◆ TASK GOAL
Write out, word for word, the part of the listing below that opens with the line containing "part: (2212, 697) -> (1669, 633), moved" and closes with the line containing "line: (1100, 168) -> (1017, 113), added", keeping both of those lines and adding no others.

◆ RECORDS PROVIDED
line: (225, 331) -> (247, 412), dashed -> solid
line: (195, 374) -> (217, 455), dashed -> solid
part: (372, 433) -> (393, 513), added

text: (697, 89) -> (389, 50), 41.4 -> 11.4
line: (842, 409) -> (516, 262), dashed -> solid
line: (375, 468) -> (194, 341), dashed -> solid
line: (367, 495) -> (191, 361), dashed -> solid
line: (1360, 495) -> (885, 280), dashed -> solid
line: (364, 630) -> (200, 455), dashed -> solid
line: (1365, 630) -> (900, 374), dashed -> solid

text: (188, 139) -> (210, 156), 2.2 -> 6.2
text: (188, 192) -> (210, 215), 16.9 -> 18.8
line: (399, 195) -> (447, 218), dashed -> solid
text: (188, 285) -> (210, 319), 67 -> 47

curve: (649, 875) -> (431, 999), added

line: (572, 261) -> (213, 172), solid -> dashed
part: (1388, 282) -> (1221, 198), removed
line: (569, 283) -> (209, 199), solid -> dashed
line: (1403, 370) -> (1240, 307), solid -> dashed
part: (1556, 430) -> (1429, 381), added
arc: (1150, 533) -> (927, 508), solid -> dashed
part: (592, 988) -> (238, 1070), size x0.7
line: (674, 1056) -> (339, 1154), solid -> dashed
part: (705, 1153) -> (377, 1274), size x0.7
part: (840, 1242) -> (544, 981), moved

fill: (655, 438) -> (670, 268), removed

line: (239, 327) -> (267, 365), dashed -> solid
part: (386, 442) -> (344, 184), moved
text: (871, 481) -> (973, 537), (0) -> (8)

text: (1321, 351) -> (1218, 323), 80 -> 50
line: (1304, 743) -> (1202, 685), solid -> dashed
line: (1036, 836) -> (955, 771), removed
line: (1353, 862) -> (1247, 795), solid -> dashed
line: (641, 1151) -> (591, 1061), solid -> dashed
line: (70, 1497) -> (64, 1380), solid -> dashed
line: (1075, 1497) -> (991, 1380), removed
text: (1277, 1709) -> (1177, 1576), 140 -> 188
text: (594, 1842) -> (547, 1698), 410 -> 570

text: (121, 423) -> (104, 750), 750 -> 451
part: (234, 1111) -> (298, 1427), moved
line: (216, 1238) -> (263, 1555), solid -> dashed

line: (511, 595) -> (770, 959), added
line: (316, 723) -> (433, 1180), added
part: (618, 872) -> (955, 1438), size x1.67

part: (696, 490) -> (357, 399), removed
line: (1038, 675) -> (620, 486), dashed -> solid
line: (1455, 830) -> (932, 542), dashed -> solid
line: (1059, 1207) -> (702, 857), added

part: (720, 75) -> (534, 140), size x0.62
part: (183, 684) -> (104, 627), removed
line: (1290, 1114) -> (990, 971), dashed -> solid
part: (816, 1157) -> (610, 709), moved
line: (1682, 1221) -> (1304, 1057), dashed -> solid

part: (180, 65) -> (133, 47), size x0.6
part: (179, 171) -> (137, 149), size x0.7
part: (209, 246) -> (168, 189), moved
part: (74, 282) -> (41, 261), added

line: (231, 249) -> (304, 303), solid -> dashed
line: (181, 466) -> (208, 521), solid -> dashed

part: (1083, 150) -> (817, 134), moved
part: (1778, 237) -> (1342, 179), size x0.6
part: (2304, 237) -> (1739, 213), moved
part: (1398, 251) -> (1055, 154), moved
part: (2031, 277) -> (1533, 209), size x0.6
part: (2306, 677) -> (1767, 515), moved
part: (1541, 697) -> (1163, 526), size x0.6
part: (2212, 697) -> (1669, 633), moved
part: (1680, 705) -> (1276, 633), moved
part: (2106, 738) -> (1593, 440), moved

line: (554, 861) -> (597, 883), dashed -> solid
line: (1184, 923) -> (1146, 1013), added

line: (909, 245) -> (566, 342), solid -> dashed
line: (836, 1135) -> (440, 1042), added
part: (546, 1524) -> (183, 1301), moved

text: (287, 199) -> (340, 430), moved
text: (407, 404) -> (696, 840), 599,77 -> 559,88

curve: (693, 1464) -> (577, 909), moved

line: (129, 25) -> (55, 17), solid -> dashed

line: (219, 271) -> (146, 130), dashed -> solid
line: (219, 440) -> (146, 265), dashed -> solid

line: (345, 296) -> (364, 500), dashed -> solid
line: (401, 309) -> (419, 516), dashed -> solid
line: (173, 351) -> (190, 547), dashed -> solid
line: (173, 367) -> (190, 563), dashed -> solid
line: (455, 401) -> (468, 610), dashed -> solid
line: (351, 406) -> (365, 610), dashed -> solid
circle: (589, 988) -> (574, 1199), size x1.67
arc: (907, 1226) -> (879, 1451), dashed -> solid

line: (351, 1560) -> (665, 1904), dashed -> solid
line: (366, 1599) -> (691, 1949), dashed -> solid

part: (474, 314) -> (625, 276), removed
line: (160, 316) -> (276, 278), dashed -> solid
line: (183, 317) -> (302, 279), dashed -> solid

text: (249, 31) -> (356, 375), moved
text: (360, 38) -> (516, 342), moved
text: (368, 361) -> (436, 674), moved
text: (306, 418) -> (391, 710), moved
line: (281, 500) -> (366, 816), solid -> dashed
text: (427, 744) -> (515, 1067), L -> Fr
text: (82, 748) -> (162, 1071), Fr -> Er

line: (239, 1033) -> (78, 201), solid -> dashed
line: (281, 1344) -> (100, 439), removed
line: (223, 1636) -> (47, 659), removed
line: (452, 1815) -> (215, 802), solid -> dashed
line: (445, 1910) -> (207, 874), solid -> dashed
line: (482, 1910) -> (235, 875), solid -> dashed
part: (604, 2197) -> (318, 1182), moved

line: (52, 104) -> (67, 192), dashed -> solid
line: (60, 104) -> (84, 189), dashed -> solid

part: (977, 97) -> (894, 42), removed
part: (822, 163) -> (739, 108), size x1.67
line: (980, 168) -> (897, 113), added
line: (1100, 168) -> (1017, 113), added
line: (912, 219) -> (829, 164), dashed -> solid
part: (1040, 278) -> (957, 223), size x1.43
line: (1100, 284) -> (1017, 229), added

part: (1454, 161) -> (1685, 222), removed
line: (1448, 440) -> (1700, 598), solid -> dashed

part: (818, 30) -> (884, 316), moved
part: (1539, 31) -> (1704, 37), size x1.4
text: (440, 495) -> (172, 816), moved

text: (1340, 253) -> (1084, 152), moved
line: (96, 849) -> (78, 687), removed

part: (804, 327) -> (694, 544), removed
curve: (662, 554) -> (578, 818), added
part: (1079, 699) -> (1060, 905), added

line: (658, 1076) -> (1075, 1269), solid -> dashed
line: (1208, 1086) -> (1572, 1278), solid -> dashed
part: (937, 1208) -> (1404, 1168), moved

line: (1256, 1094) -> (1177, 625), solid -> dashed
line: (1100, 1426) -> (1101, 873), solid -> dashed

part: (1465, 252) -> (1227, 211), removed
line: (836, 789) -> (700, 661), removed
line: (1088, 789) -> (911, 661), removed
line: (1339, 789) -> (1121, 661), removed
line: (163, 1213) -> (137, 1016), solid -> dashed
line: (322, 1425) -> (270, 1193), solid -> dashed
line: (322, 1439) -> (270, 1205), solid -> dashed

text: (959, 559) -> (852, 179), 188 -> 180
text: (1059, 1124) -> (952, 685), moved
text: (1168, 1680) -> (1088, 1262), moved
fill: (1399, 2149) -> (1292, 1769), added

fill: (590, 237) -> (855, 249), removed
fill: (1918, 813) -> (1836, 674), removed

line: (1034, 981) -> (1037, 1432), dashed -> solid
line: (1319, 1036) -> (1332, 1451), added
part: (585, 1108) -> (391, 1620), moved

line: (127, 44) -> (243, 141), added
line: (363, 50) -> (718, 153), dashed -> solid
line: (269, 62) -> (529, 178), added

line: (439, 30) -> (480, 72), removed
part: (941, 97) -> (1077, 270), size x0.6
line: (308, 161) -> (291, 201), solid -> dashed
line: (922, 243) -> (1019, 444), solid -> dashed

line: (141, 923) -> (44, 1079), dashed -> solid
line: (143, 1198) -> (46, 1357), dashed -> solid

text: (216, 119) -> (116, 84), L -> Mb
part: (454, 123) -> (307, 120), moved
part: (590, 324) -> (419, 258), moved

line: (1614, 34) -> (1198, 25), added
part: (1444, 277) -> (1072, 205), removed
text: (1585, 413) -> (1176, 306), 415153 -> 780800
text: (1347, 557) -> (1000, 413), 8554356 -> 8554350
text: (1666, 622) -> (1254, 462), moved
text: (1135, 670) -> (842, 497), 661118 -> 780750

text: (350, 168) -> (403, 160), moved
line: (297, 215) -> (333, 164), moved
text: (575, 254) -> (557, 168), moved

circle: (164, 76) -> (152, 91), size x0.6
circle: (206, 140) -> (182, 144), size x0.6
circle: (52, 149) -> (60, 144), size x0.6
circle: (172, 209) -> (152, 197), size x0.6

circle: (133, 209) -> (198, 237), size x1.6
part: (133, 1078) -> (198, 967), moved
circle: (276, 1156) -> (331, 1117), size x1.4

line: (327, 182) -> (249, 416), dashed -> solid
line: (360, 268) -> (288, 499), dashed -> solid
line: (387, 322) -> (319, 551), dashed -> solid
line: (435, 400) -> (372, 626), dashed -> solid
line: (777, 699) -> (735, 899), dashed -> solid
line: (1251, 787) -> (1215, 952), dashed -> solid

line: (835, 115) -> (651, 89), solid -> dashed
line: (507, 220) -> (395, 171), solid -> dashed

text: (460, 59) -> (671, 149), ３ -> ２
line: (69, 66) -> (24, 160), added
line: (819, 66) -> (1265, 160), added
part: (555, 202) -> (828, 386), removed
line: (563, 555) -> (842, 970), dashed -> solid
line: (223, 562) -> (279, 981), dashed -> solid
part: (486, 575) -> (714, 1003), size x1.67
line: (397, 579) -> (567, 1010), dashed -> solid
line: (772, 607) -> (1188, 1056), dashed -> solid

◆ EXERCISE SOLUTION
part: (2212, 697) -> (1669, 633), moved
part: (1680, 705) -> (1276, 633), moved
part: (2106, 738) -> (1593, 440), moved

line: (554, 861) -> (597, 883), dashed -> solid
line: (1184, 923) -> (1146, 1013), added

line: (909, 245) -> (566, 342), solid -> dashed
line: (836, 1135) -> (440, 1042), added
part: (546, 1524) -> (183, 1301), moved

text: (287, 199) -> (340, 430), moved
text: (407, 404) -> (696, 840), 599,77 -> 559,88

curve: (693, 1464) -> (577, 909), moved

line: (129, 25) -> (55, 17), solid -> dashed

line: (219, 271) -> (146, 130), dashed -> solid
line: (219, 440) -> (146, 265), dashed -> solid

line: (345, 296) -> (364, 500), dashed -> solid
line: (401, 309) -> (419, 516), dashed -> solid
line: (173, 351) -> (190, 547), dashed -> solid
line: (173, 367) -> (190, 563), dashed -> solid
line: (455, 401) -> (468, 610), dashed -> solid
line: (351, 406) -> (365, 610), dashed -> solid
circle: (589, 988) -> (574, 1199), size x1.67
arc: (907, 1226) -> (879, 1451), dashed -> solid

line: (351, 1560) -> (665, 1904), dashed -> solid
line: (366, 1599) -> (691, 1949), dashed -> solid

part: (474, 314) -> (625, 276), removed
line: (160, 316) -> (276, 278), dashed -> solid
line: (183, 317) -> (302, 279), dashed -> solid

text: (249, 31) -> (356, 375), moved
text: (360, 38) -> (516, 342), moved
text: (368, 361) -> (436, 674), moved
text: (306, 418) -> (391, 710), moved
line: (281, 500) -> (366, 816), solid -> dashed
text: (427, 744) -> (515, 1067), L -> Fr
text: (82, 748) -> (162, 1071), Fr -> Er

line: (239, 1033) -> (78, 201), solid -> dashed
line: (281, 1344) -> (100, 439), removed
line: (223, 1636) -> (47, 659), removed
line: (452, 1815) -> (215, 802), solid -> dashed
line: (445, 1910) -> (207, 874), solid -> dashed
line: (482, 1910) -> (235, 875), solid -> dashed
part: (604, 2197) -> (318, 1182), moved

line: (52, 104) -> (67, 192), dashed -> solid
line: (60, 104) -> (84, 189), dashed -> solid

part: (977, 97) -> (894, 42), removed
part: (822, 163) -> (739, 108), size x1.67
line: (980, 168) -> (897, 113), added
line: (1100, 168) -> (1017, 113), added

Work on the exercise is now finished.